The Nawabs of Dhanbari () were a Bengali aristocratic family of feudal landowners. The zamindari estate encompassed parts of the Tangail District, particularly around Dhanbari. Although their aristocratic status was lost with the East Bengal State Acquisition and Tenancy Act of 1950, the Dhanbari estate remains an important part of the history of Tangail and tourist attraction.

Location
The family is based in the town of Dhanbari, which is presently in Dhanbari Upazila of northern Bangladesh's Tangail District.

History
The family claim to be a descendant of Shah Atiqullah, a Muslim preacher from Baghdad, who had migrated to Delhi in the Mughal period.

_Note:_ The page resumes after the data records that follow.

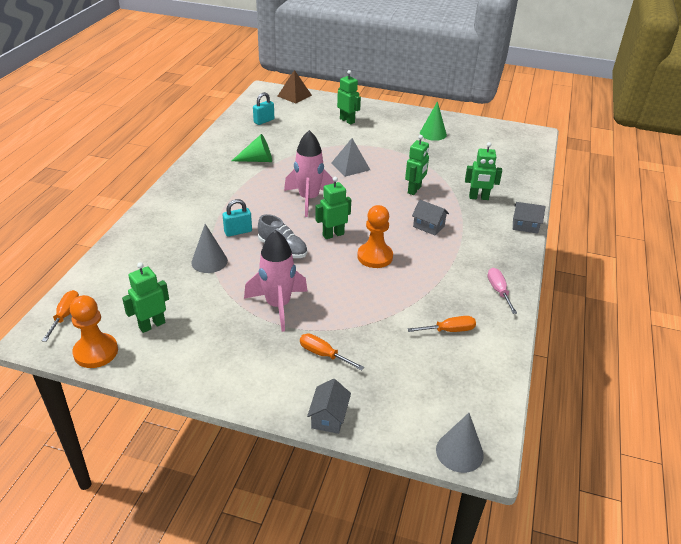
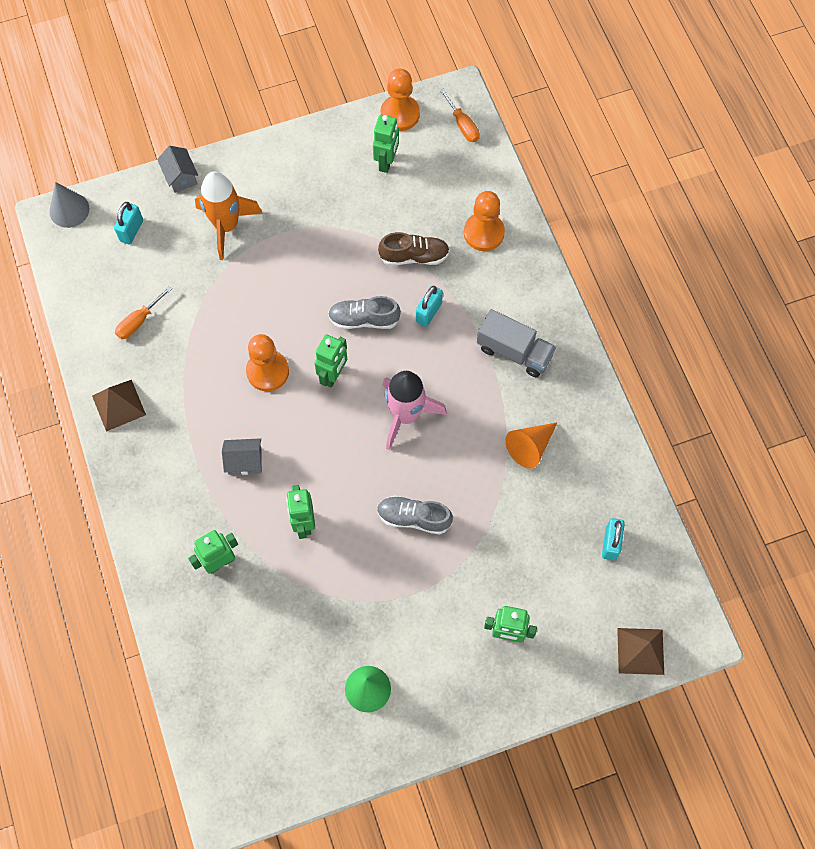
camera: 145 degrees right, 30 degrees up
(149, 249) = (484, 233): none -> orange pawn
(209, 261) = (414, 256): grey cone -> brown shoe
(213, 193) = (514, 352): none -> grey truck
(257, 160) = (530, 447): green cone -> orange cone
(278, 306) = (305, 249): pink rocket -> none
(323, 354) = (226, 226): orange screwdriver -> orange rocket
(350, 166) = (413, 518): grey pyramid -> grey shoe
(409, 398) = (131, 230): none -> turquoise padlock
(498, 291) = (119, 405): pink screwdriver -> brown pyramid
(525, 226) = (139, 540): grey house -> none

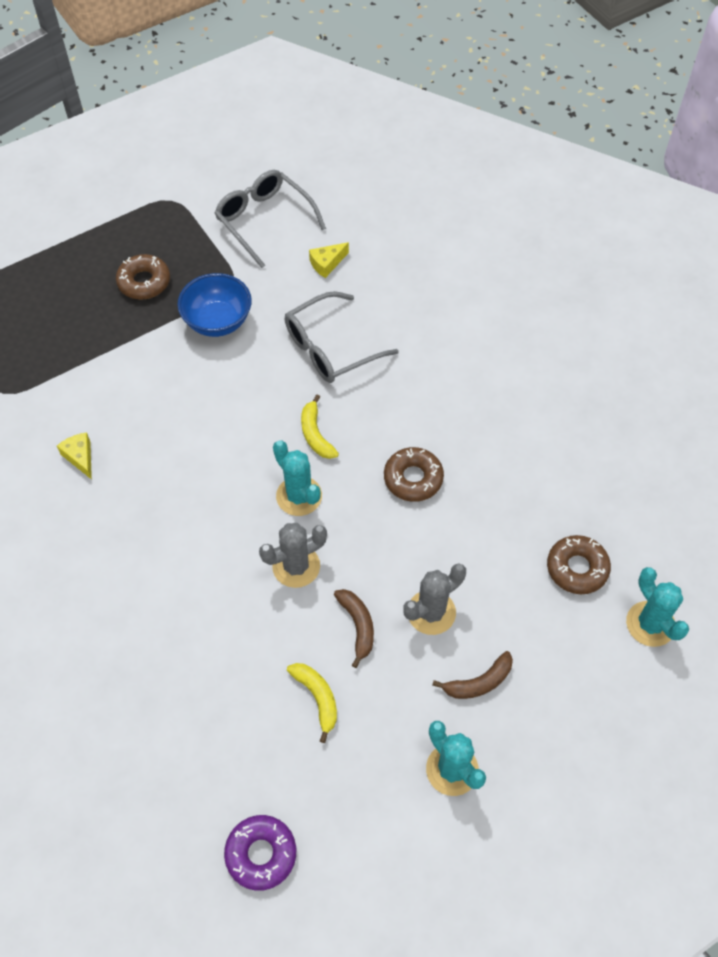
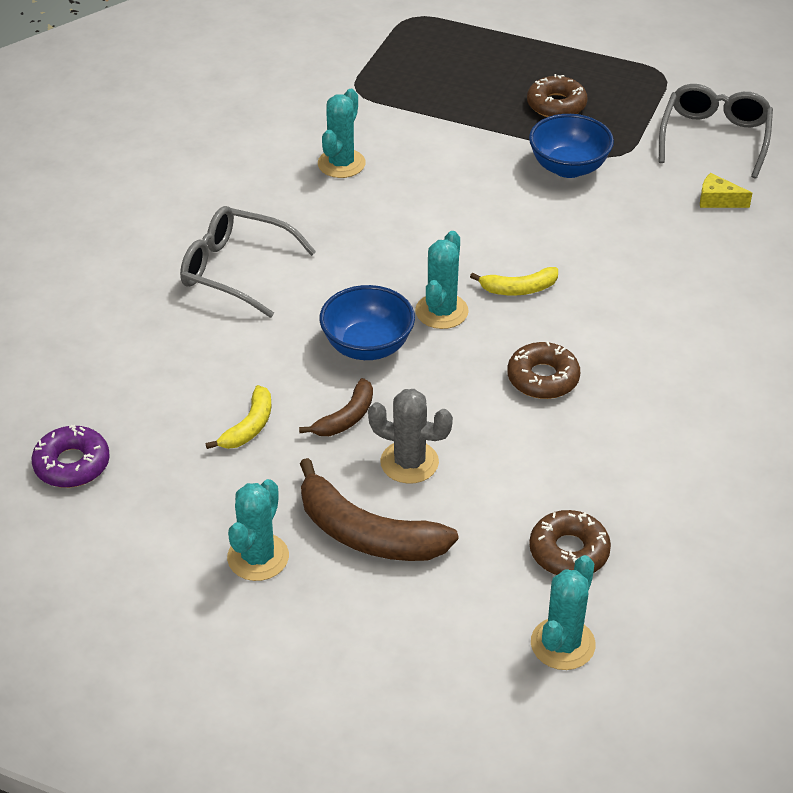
camera: 55 degrees right, 15 degrees down
(80, 457) = (341, 164): yellow cheese -> turquoise cactus
(296, 566) = (367, 346): grey cactus -> blue bowl
(315, 434) = (519, 289): yellow banana -> yellow banana turned 135 degrees counterclockwise
(330, 348) = (625, 251): grey glasses -> grey glasses (236, 270)
(479, 682) = (367, 534): brown banana -> brown banana, size x1.81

However, historian Muhammad Mojlum Khan argues that "there is no conclusive evidence" of the family's descent from Shah Atiqullah. A certain Shah Sultan from this family migrated to Bengal.

The title of Nawab was granted to Shah Khoda Bakhsh of this family, making him the feudal landowner of Dhanbari and surrounding areas. He married his only daughter, Talebunnisa, to Raza Ali Khan, another Zamindar based in Tangail and the son of Ekabar Ali Khan.

Bakhsh was succeeded by his son, Nawab Syed Muhammad Shah, who was granted the title of Chowdhury. His wife Syedani Karimunnesa became the owner of Zamindari in course of circumstances. They were succeeded by their son, Nawab Janab Ali Chowdhury. He married the daughter of Muhammad Ali Khan Chowdhury, the Zamindar of Natore. He died at the age of 28, leaving a son and a daughter (Sarah Khatun-Chowdhurani).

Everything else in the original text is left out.